Notwithstanding the above, citing People ex rel. Morrison v. Sielaff, 58 Ill.2d 91, 316 N.E.2d 769 (1974), and People v. Ramos, 138 Ill.2d 152, 149 Ill.Dec. 273, 561 N.E.2d 643 (1990), the State suggests we hold that a defendant is in “custody” only when confined in a prison or jail. Both cases are inapposite. In Morrison, the petitioner was arrested and shortly thereafter released on bail. Following his conviction, he was sentenced to a term of one to three years in prison. He sought to have the period of nearly five months when he was released on bail applied as a sentence credit.
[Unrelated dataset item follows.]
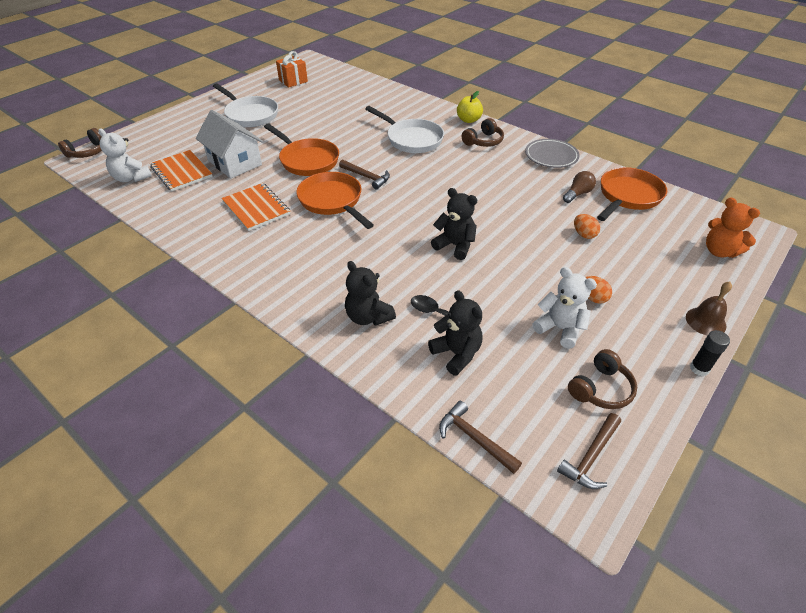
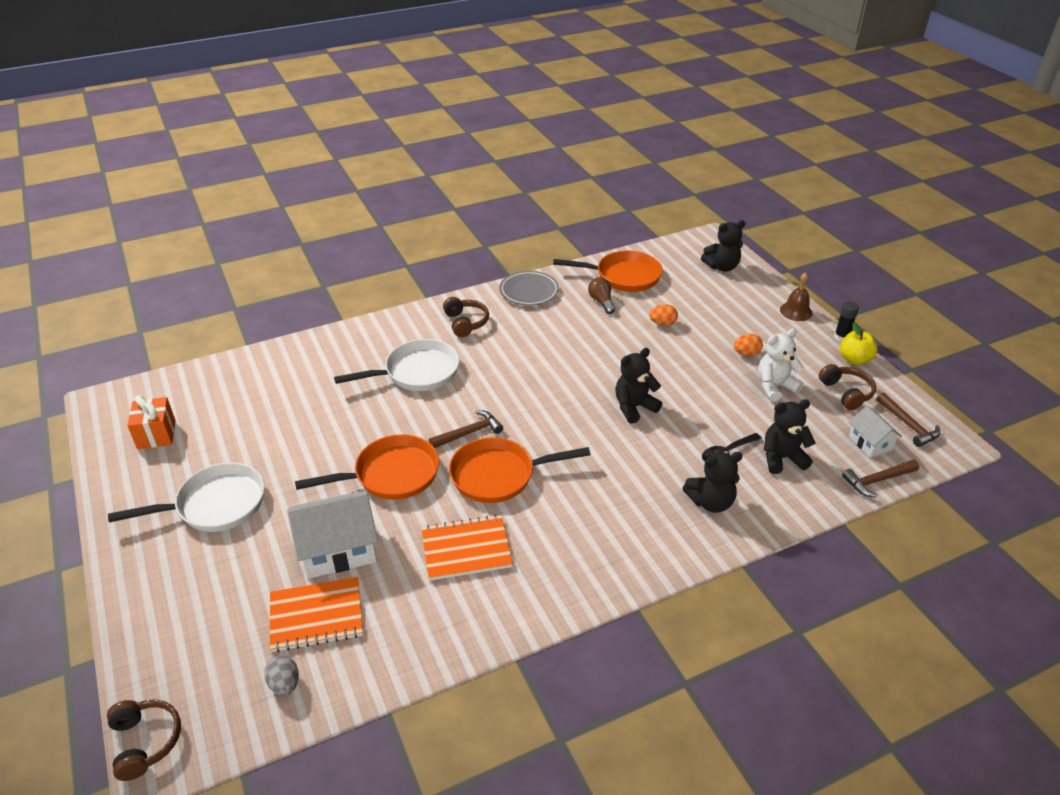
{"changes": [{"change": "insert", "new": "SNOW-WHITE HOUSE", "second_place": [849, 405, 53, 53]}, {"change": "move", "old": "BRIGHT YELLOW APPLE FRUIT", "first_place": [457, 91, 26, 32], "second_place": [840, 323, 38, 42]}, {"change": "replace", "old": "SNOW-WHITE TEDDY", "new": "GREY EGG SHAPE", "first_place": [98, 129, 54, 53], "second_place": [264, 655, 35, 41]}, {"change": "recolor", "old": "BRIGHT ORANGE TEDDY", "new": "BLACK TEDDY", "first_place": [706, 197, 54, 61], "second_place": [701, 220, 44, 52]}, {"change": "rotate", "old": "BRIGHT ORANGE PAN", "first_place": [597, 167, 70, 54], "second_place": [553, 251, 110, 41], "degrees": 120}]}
In rejecting the petitioner's request, the court first considered the meaning of the term “custody” as used in the Unified Code of Corrections. The court noted that the Unified Code of Corrections does not specifically define the term “custody.” Morrison, 58 Ill.2d at 93, 316 N.E.2d 769. However, “[a]rticle 8 of chapter V of the Unified Code of Corrections contains several provisions in which the term ‘custody’ necessarily must be construed as relating to confinement.” Morrison, 58 Ill.2d at 93, 316 N.E.2d 769. The court next considered the provisions for bail in the Code of Criminal Procedure. The court noted that “bail is defined as the security necessary to release a person from ‘custody.’ ” Morrison, 58 Ill.2d at 94, 316 N.E.2d 769. Further, if a person forfeits his bond, he may “not be bailable on the same felony charge after he is subsequently taken into ‘custody.’ ” Morrison, 58 Ill.2d at 94, 316 N.E.2d 769. The court concluded that the term “custody” as used in the Unified Code of Corrections is not synonymous with the term “bail” as used in the Code of Criminal Procedure. Morrison, 58 Ill.2d at 94, 316 N.E.2d 769. The petitioner was not entitled to the sentence credit because he was not in “custody” during the period of time that he was released on bail. Morrison, 58 Ill.2d at 94, 316 N.E.2d 769.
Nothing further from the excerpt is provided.